Destination malls, in the Nairobi metropolitan area, are performing better in terms of rental yields than the community and neighborhood malls.
Why destination malls are doing well in Kenya compared to neighbourhood and community malls
Destination (regional) malls are performing better in terms of rental yields than the community and neighborhood malls.
This is according to a real estate report by Cytonn Investments which analyzes Kenya's real estate sector.
The study states that destination malls, defined as those which are between 400,001 - 800,000 sq ft, have an average rental yield of 10.3%, compared to a market average rental yield for the retail sector of 8.3%.
This being attributable to the high rental charges of on average Kshs 234.4 per sq ft, 36% higher than the market average of 172 Kshs per sq ft. These malls are only found in Nairobi and they include Two Rivers Mall, NextGen Mall, Garden City and Sarit Centre.
The high rents are as the retailers are charged a premium for class on rent due to amenities provided and higher footfall in the malls as a result of presence of international retailers mainly as the anchor tenants.

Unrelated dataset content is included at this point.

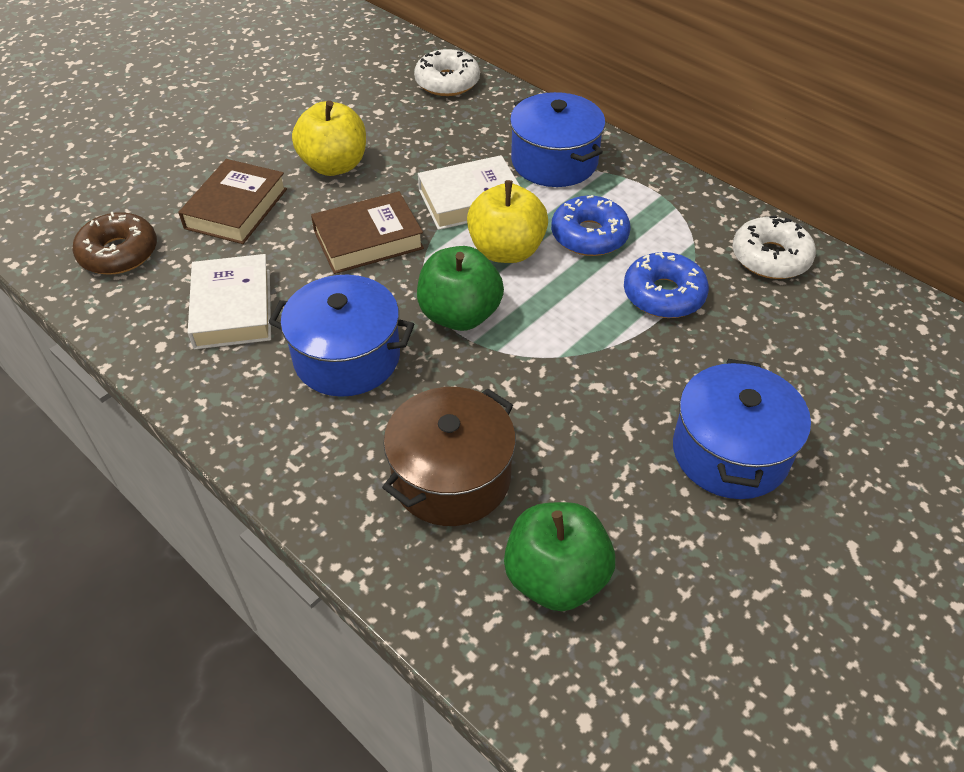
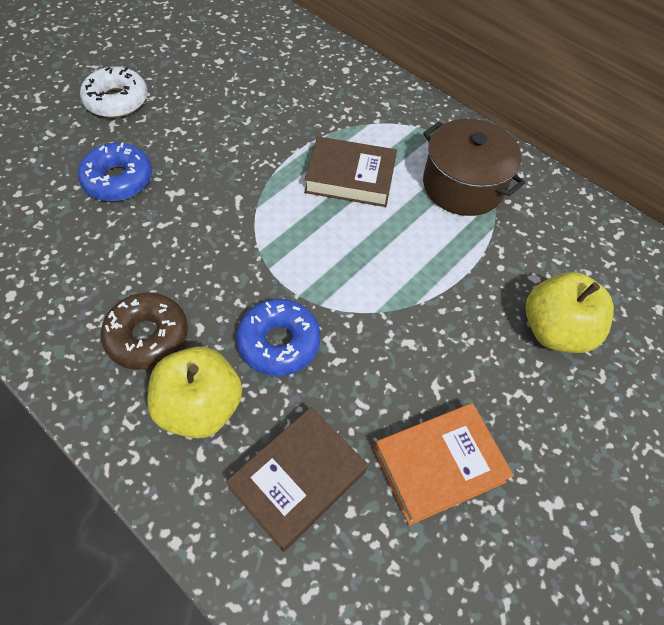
blue pot: 3 -> 0
green apple: 2 -> 0
orange book: 0 -> 1
white book: 2 -> 0
white donut: 2 -> 1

Neighborhood malls come in second with an average rental yield of 9% with rental charges averaging at Kshs 159.5 per sq ft. These malls, whose retail area is between 20,000 - 125,000 sq ft, however have the highest market share with 51% whereas community and destination malls take up 45.0% and 4.0% of the market share, respectively.
Community malls, those with a retail area of 125,001 to 400,000 sq ft, registered the lowest rental yields, 8.7%, mainly because of competition from retailers such as supermarkets and other small scale retailers. They also have fewer amenities as compared to destination malls.